Im ärztlichen Bereich tobt gerade eine Debatte über unbesetzte Kassenstellen und Wahlärzte. Manche in der ÖGK und auch in ÖVP-Bundesländern fordern, Medizin-Absolventen zu verpflichten, für eine bestimmte Zeit als Kassenarzt zu arbeiten. Darüber wird man reden müssen. Notwendig ist die Debatte deshalb, weil wir eben im niedergelassenen Bereich ein Problem haben, genug Ärzte zu bekommen. Wie wir dieses Problem lösen, das wird ein Konflikt mit der Ärztekammer – und den bin ich bereit, zu führen. Wir sehen, dass sehr viele junge Ärztinnen und Ärzte lieber in eine Wahlarztpraxis gehen. Die Zielsetzung muss sein, für die österreichische Bevölkerung eine gute medizinische Versorgung sicherzustellen, und zwar ohne eine Zweiklassenmedizin zu etablieren. Das Wahlarztsystem gänzlich abzuschaffen ist nicht sinnvoll, aber wir werden zu Lösungen kommen müssen, mit denen auch sichergestellt wird, dass der niedergelassene Bereich gerade im ländlichen Raum besetzt werden kann.
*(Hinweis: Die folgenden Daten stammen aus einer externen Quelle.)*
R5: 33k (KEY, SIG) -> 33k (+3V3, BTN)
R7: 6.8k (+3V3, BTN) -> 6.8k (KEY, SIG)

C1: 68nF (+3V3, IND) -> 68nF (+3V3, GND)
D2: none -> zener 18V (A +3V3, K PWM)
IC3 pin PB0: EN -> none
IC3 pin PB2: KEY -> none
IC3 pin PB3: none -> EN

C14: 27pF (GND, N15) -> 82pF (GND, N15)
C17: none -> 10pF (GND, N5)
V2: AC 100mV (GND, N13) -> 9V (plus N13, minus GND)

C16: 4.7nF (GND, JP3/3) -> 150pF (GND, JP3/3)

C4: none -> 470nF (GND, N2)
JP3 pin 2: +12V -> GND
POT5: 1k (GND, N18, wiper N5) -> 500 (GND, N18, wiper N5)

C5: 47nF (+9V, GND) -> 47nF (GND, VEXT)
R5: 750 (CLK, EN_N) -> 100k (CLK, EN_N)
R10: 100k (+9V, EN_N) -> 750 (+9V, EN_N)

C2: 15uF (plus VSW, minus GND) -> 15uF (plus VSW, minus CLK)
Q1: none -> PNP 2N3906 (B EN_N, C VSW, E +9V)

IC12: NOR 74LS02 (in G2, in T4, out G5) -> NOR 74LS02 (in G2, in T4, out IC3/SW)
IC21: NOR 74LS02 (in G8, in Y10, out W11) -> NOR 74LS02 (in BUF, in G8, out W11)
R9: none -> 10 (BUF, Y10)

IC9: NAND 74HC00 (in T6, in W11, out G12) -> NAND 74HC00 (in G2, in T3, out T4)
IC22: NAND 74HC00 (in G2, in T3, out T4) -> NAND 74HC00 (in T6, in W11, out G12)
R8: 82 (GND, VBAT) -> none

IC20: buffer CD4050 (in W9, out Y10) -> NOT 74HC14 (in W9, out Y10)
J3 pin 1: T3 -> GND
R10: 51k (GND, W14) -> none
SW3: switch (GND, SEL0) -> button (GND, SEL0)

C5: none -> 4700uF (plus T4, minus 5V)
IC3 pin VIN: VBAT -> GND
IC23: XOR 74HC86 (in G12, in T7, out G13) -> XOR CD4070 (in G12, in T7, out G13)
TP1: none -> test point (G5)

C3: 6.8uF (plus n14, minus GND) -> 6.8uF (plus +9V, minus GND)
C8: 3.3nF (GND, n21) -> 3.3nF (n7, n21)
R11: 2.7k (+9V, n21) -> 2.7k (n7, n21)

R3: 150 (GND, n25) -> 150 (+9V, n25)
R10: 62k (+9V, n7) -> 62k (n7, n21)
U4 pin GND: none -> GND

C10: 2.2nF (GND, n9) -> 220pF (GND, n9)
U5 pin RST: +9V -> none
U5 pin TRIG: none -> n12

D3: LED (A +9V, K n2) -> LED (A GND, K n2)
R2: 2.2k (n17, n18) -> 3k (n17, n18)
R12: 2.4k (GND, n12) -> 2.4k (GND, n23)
Ein Thema ist die Aufwertung der Allgemeinmedizin zu einem eigenen Fach. Das stand schon in mehreren Regierungsprogrammen, es tut sich aber nichts. Den Facharzt für Allgemeinmedizin würde ich nicht als hoffnungsloses Projekt bezeichnen. Das ist Teil der Verhandlungen. Es gibt da aber nicht nur ein Nehmen – es muss auch ein Geben stattfinden. Die Haltung – „ich setz’ mich durch, ich bin der Stärkere“ – mag kurzfristig funktionieren, langfristig nicht. Diese Botschaft gilt für alle – Länder, Krankenversicherungen und Ärzteschaft.
Ein anderes Projekt sind Community Nurses. Hier weiß aber niemand so genau, was sie wirklich tun und wen sie entlasten sollen … Hier sind wir jetzt in Modellversuchen, die gut anlaufen. Das zeigt, dass es Bedarf gibt. Jetzt sollen einmal alle arbeiten, und ich schau mir die Pilotprojekte dann an. Im Prinzip ist es eine Form von Gemeinwesenarbeit. Die Grenzen sind hier nicht so scharf gezogen. Früher gab es die Familie, den Krankenpflegeverein und das Pflege- und Altenheim. Jetzt sind die Angebote viel breiter – es braucht also jemanden, der das koordiniert und den Betreuungsbedarf erhebt. Community Nurses sind aber nicht als Entlastungsmodell für einzelne Gruppen wie Gemeinden gedacht und auch kein Partikularbesitz von Ärzten, die ihre Ordination entlasten wollen. Natürlich müssen sich aber alle Akteure abstimmen.